Researchers at the University of Michigan have discovered that the FDA-approved drug Fedratinib may promote communication between two critical cellular organelles—the endoplasmic reticulum and mitochondria—offering new insights into cellular metabolism and potential therapeutic strategies for multiple diseases.
Cells function much like complex cities, with different organelles performing specialized roles. Mitochondria generate energy, the endoplasmic reticulum acts as a transport network, and lysosomes manage waste disposal. For cells to function efficiently, these organelles must communicate through structures known as membrane contact sites.

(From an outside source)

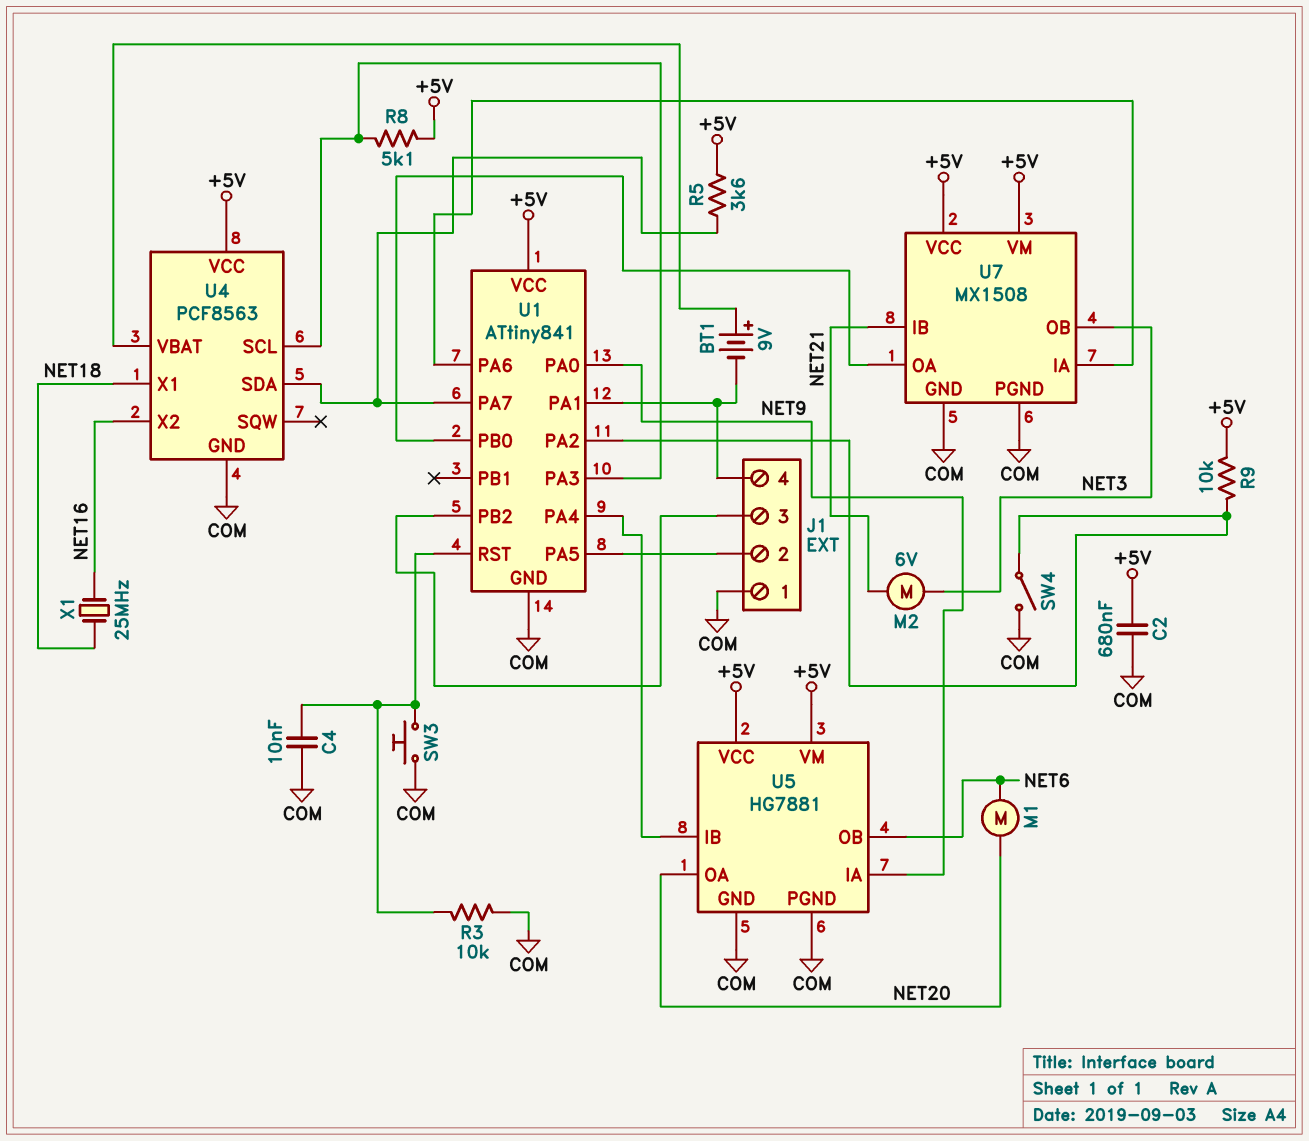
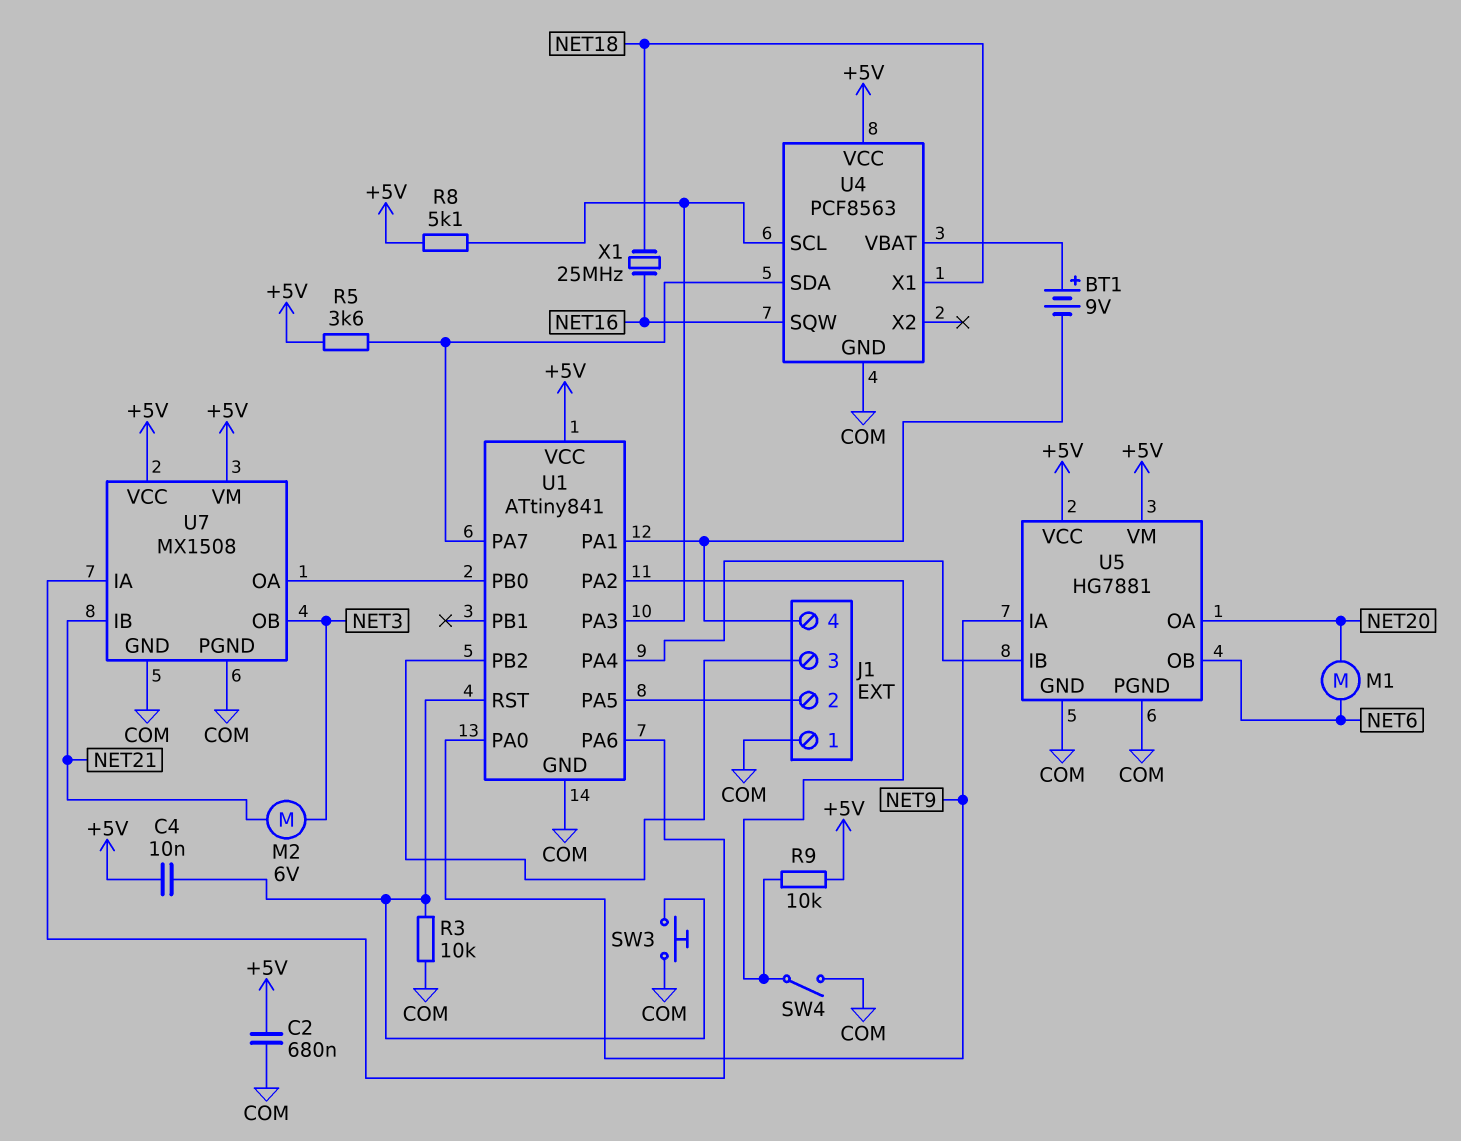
C4: 10nF (COM, U1/RST) -> 10nF (+5V, U1/RST)
U4 pin SQW: none -> NET16
U4 pin X2: NET16 -> none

One of the most abundant of these interactions occurs between the endoplasmic reticulum and mitochondria at structures called ER-mitochondria contact sites (ERMCS). Disruptions in ERMCS organization have been linked to several serious health conditions, including Cancer, Diabetes, Obesity, and Neurodegenerative Diseases. However, scientists have had limited understanding of the mechanisms that regulate these structures.
In the new study, researchers screened a library of FDA-approved drugs using human and mouse cell lines to identify compounds capable of influencing ERMCS formation. They discovered that fedratinib significantly increased the formation of these contact sites. Notably, the effect was reversible once the drug was removed from the cells.
The team determined that fedratinib works by inhibiting the protein BRD4, which regulates how cells read DNA during transcription. This inhibition activates a transcriptional pathway that promotes the formation of ER-mitochondria contact sites.
“Over the past few decades, researchers have seen that cell organelles work in conjunction and they need to talk to each other to do that,” said Yatrik Shah, Professor of Molecular and Integrative Physiology and member of the Rogel Cancer Center at the University of Michigan. “By identifying this signaling pathway, we can better understand how these contact sites are sustained.”
Using advanced electron microscopy, the researchers also identified notable structural changes in ERMCS sites following fedratinib treatment. The analysis revealed that the endoplasmic reticulum formed a three-dimensional envelope around mitochondria in certain cells. Approximately 30% of mitochondria displayed structural alterations, suggesting that mitochondria with extensive contact sites may support specialized metabolic pathways.
Interestingly, similar structural patterns have previously been observed in cells infected with COVID‑19 caused by SARS‑CoV‑2 and in metastatic melanoma cells.
“There were different populations of mitochondria that differed in their degree of contact with the endoplasmic reticulum,” said Drew Stark, a graduate researcher and the study’s first author. “Those with abundant contact sites may be supporting distinct metabolic processes within the cell.”
Researchers are now exploring whether these effects can also be observed in mouse models and how these mitochondrial changes influence metabolism and disease progression. The findings may open new directions for studying metabolic regulation and developing therapies targeting cellular communication pathways.
The research was supported by multiple grants from the National Institutes of Health and collaborating institutions.